Birds in the wild do not bite, so you must understand that this is something that they have learned as a pet in your home, or in someone else's home if he came to you as an adult.
Parrots are prey animals and when they feel they are in danger, their response is flight. In our homes, with clipped wings, flight is not possible, so they feel the need to defend themselves and/or their home or mate and their beak is the best method of defense.
If you have developed the habit of putting your bird back in his cage when he bites, he has now learned that if he wants to go to his cage for something to eat or a nap, all he has to do is bite someone.
If your bird is not feeling well and does not want to come out of the cage, he may bite a hand that comes into his home to take him out.

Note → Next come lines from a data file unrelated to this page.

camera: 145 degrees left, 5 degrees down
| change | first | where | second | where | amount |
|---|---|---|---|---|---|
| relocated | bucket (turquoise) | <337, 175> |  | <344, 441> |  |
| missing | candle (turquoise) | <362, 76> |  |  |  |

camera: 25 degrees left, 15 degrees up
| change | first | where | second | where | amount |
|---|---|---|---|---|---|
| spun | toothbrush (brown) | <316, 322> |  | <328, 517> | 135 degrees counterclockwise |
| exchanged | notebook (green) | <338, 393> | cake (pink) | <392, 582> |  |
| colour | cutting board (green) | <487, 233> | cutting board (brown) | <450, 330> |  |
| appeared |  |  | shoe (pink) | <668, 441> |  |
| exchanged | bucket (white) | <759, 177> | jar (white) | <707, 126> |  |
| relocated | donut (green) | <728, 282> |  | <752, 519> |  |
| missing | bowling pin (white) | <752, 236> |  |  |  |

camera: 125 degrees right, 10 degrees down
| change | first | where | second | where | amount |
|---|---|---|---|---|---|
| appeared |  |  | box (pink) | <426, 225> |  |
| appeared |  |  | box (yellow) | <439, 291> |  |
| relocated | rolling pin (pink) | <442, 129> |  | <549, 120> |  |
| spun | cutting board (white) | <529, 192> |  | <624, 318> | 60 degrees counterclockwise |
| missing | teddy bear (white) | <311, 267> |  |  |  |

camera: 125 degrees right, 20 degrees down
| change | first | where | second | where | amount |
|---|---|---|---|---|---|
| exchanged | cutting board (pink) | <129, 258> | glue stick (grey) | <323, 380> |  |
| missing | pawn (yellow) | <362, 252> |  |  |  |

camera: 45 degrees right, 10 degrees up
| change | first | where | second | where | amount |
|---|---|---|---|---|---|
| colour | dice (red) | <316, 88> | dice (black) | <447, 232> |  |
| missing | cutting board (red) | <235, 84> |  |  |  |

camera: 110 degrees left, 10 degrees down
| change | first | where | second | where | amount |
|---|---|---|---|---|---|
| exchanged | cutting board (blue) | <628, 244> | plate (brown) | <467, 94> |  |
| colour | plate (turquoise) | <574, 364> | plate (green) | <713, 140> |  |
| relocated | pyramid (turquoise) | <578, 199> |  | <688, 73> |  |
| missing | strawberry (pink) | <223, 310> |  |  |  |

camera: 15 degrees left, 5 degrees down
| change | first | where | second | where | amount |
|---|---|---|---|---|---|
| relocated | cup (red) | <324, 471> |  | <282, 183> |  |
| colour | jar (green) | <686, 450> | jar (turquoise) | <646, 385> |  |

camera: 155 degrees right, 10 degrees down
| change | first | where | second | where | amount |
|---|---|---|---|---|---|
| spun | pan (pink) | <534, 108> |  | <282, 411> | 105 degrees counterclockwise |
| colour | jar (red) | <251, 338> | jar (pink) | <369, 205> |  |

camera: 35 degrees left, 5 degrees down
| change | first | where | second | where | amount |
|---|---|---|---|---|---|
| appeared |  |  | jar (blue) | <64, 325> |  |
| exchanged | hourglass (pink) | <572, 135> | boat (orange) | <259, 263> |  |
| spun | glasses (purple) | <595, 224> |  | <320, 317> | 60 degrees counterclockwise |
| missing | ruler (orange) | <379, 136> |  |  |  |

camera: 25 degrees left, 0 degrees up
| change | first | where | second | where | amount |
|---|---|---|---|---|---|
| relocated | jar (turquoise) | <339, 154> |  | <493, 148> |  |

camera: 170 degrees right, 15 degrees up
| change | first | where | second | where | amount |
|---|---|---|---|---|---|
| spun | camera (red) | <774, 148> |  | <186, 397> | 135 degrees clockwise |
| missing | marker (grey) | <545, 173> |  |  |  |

If it is springtime and your bird is hormonal, you may receive a painful bite if you try to take him out of his cage – or try to put him back in his cage – or if someone approaches you while he is on your shoulder.
A bird will normally feel your finger or hand before stepping up for you and if you have ever moved quickly away when this happened, you might have taught your bird to grab the hand & hold on so you can't move.
Birds love drama and if you ever yelled out in pain or said words you don't normally say after a bite, your bird just might bite again in order to see and hear the same reaction.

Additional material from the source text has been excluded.